Mel terminou de ler e o único ruído que pôde ser ouvido foi o das pessoas virando as páginas dos livros que liam. Logan olhou para Helena, que fingia estar interessada em qualquer outra coisa que não fosse às informações que acabara de receber, e logo em seguida para Mel, que estava elevando as sobrancelhas como se esperasse por alguma reação dos outros.
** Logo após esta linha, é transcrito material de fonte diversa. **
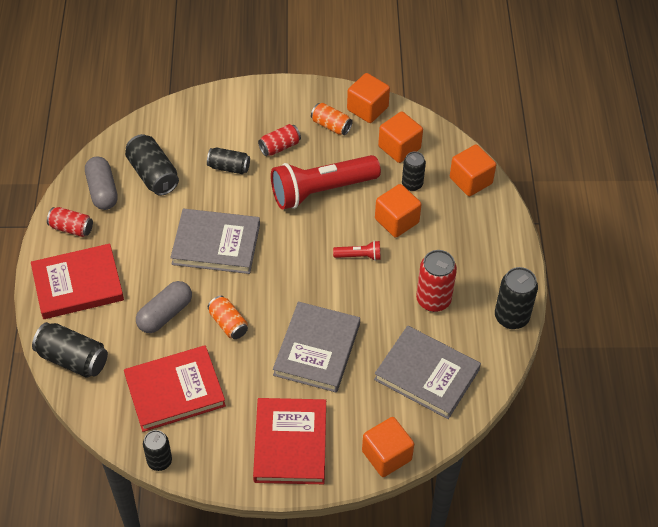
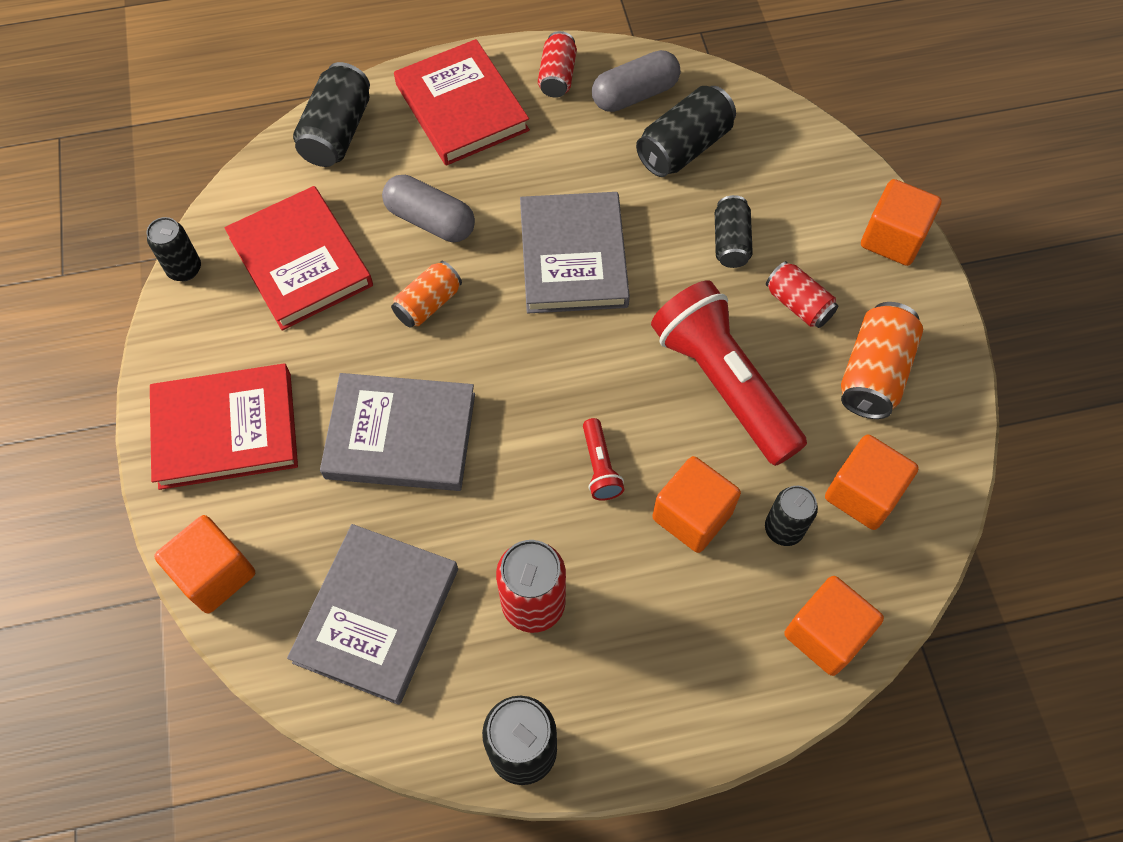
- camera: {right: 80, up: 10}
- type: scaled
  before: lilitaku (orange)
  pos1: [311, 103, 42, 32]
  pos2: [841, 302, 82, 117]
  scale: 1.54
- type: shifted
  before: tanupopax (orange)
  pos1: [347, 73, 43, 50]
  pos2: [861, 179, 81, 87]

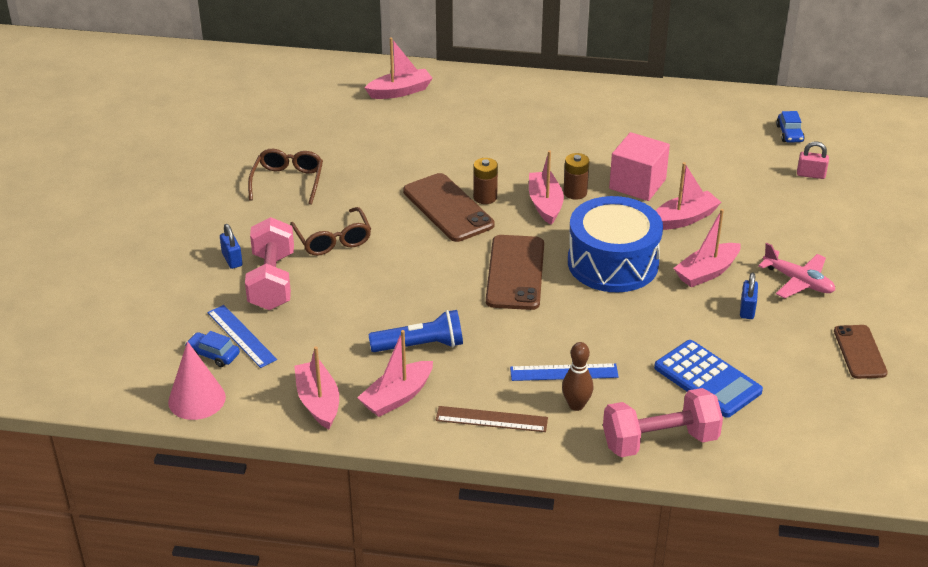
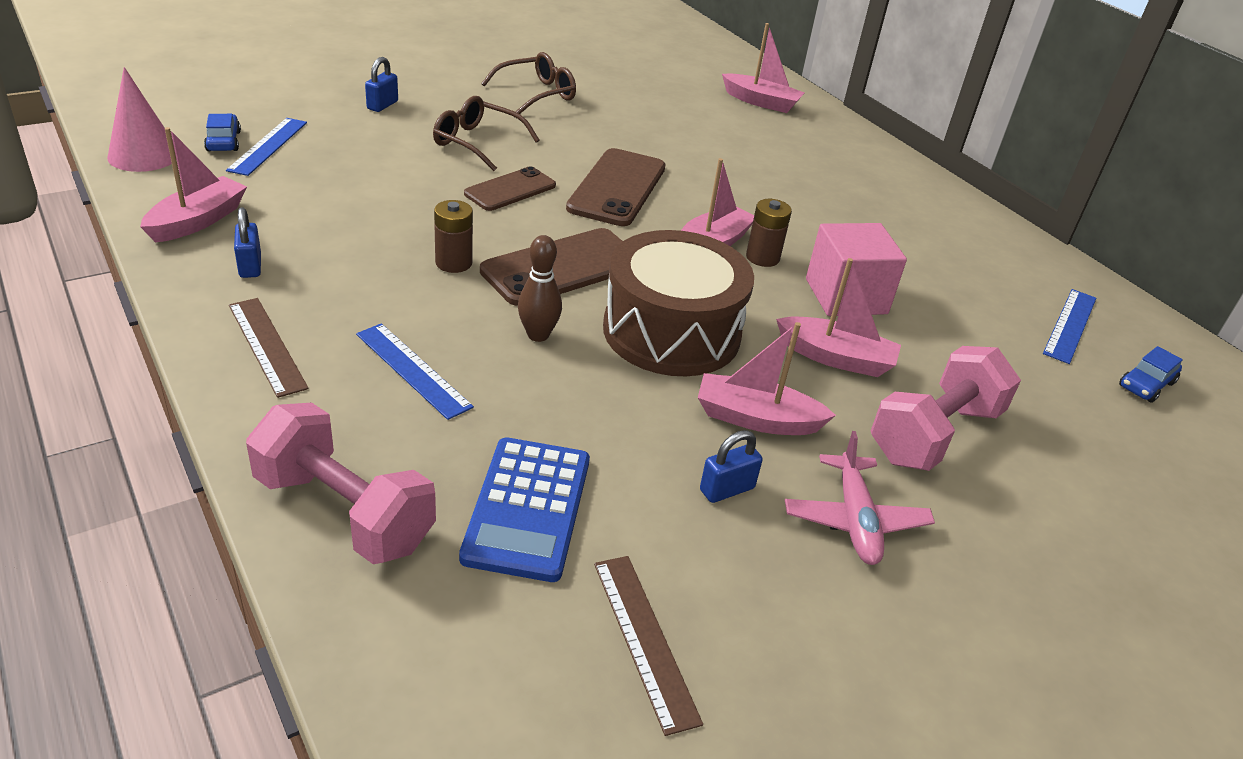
- camera: {right: 45, up: 0}
- type: shifted
  before: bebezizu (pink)
  pos1: [245, 217, 49, 93]
  pos2: [871, 346, 150, 125]
- type: rotated
  before: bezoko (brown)
  pos1: [290, 207, 81, 49]
  pos2: [433, 96, 106, 75]
  turn: 90
- type: swapped
  before: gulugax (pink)
  after:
— Incrível! — disse Helena, revirando os olhos. — Mesmo não entendendo 80% das palavras contidas nesse texto, suponho que agora é hora de eu sair correndo, apavorada, e gritando: “Corram paras as colinas! Mulheres, crianças e Helenas primeiro!”.

Logan ignorou o comentário da amiga e sustentou o olhar de Mel.

— Bem, acho que podemos excluir a primeira possibilidade. Sheeva está bem longe de ser excepcionalmente fraca.

Mel balançou a cabeça.

— Talvez, mas estou muito intrigada com o fato de que Sheeva possa ter sofrido algum incidente que a fez ter a capacidade de transmitir o vírus. Isso me parece muito raro. Um caso em um milhão.

— Será que podemos mesmo confiar nesse livro? — perguntou Logan — Qualquer um pode ter escrito. E se for tudo mentira?

Helena jogou as mãos para o alto, soando completamente indignada.

— Acho que vocês estão se preocupando com o que não deveriam. Pouco importa o que fez com que Sheeva tivesse esse poder. O importante é que sabemos que ela o possui e temos que redobrar a atenção. Não podemos permitir que ela transforme todo o colégio em um exército de zumbis antropomórficos.

Mel suspirou. Por um momento, Logan notou que ela estava extremamente cansada. Talvez não dormisse decentemente há dias.

— Você tem razão. Mas seria interessante se pudéssemos saber as origens disso. Não sabemos se Pierre também adquirirá o poder de contaminar os outros, já que foi mordido por uma zumbi que o detém.

Se aquela possibilidade pudesse ser real, Logan sabia que seria o fim. O colégio estaria domado pelos zumbis em questão de poucos dias e já não teria mais nada que pudesse ser feito. De repente, ele percebeu que estava perdendo tudo o que mais estimava: a namorada, os amigos, o colégio e, aquilo que ele mais lutava para preservar ilesa — a própria vida.

Ele ia abrir a boca para responder o comentário de Mel, mas Helena foi mais rápida. A garota tinha levantado da mesa e arrastara a cadeira, fazendo um barulho imenso. Várias pessoas olharam furiosas, mas ela apenas as descartou com um gesto manual.

— Chega! — ela exigiu — Não adianta nada ficarmos aqui analisando as milhares de maneiras pelas quais poderemos morrer. Eu gostaria de poder aproveitar meus últimos dias de vida dando um mergulho na piscina, já que o calor está tão insuportável quanto esta agonia de a qualquer momento poder ser atacada por um zumbi disposto a devorar o meu coração.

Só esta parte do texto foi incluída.